Secretary of Transportation Pete Buttigieg's office reportedly told Politico's ''West Wing Playbook'' that he's been on paid leave since the middle of August following the birth of his two children.
Politico wrote in its newsletter that ''Pete Buttigieg has been MIA,'' even as Democrats continue to debate the bipartisan $1.2 trillion infrastructure plan, with House and Senate moderates resisting the more progressive policies in the legislation.
The news outlet said the former candidate for the Democratic presidential nomination ''was absent on Capitol Hill during the negotiations over the bill he had been previously helping sell to different members of Congress."
In recent weeks, news has also emerged of a deepening crunch in the nation's supply chain, potentially affecting retail prices and raising the risk that many sought-after items won't be obtainable in time for Christmas.
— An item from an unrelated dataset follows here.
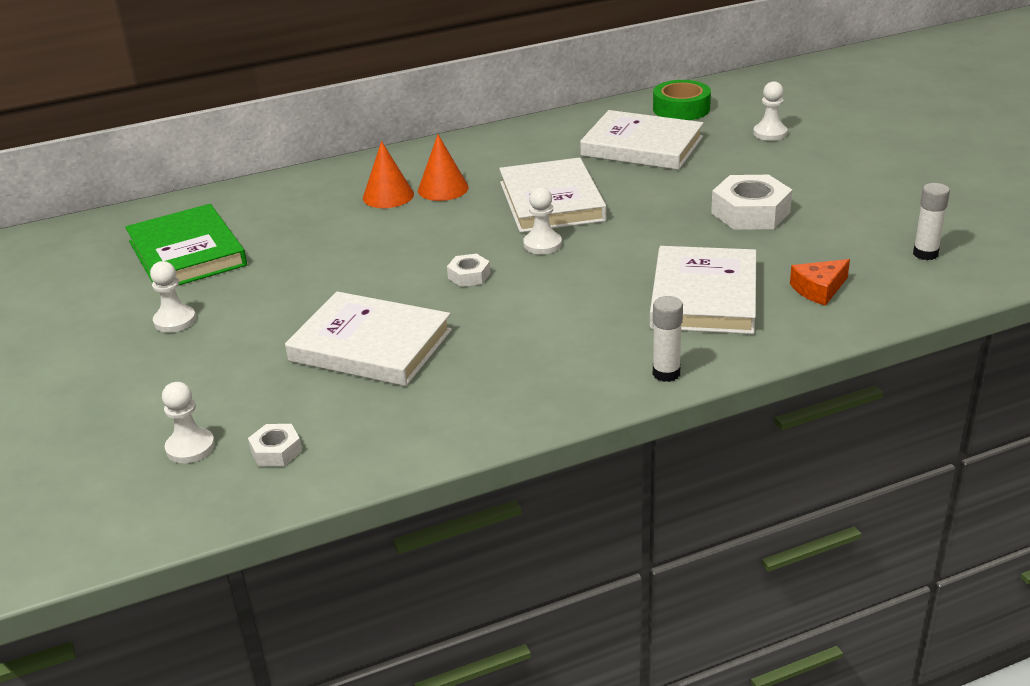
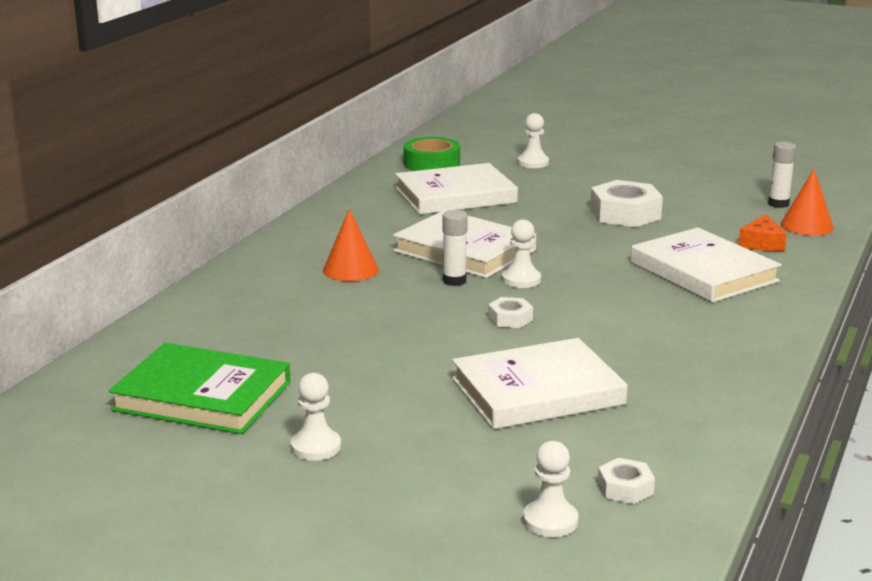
camera: 45 degrees left, 10 degrees down
(388, 196) = (310, 290): orange cone -> orange cone (807, 226)
(666, 373) = (777, 323): white glue stick -> white glue stick (454, 281)

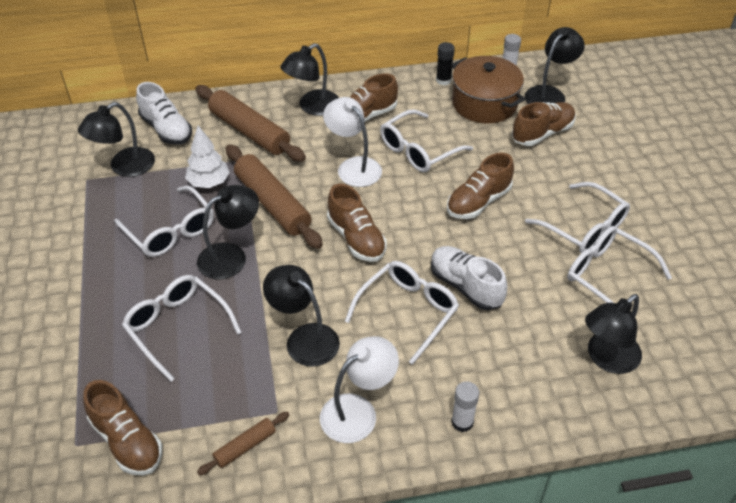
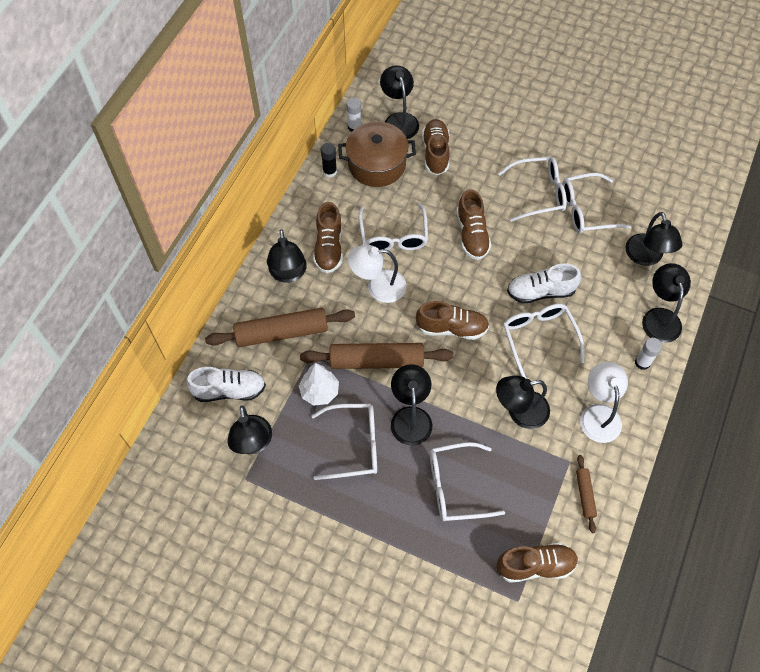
camera: 55 degrees left, 15 degrees up
(539, 411) = (660, 317): none -> black lamp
In an effort to tackle the worsening situation and relieve bottlenecks, President Joe Biden announced this week that the White House had helped broker an agreement for the Port of Los Angeles to become a 24-hour, seven-days-a-week operation.
Politico, in its report, noted that while Buttigieg's office ''didn't previously announce it ... Buttigieg's office told West Wing Playbook that the secretary has actually been on paid leave since mid-August to spend time with his husband, Chasten, and their two newborn babies.''
A Transportation spokesperson said in a statement that ''For the first four weeks, he was mostly offline except for major agency decisions and matters that could not be delegated. He has been ramping up activities since then,'' and the secretary will ''continue to take some time over the coming weeks to support his husband and take care of his new children.''
Buttigieg has recently increased his media appearances, with interviews on CNN's ''New Day,'' MSNBC's ''Morning Joe,'' ''MSNBC with Geoff Bennett,'' Bloomberg TV's ''Balance of Power,'' CNBC's ''Morning Bell,'' as well as the "NPR Politics Podcast" since last week.
Dawn Huckelbridge, the director of the group Paid Leave for All, said in a statement that Buttigieg should be supported for taking time off work following the birth of his children.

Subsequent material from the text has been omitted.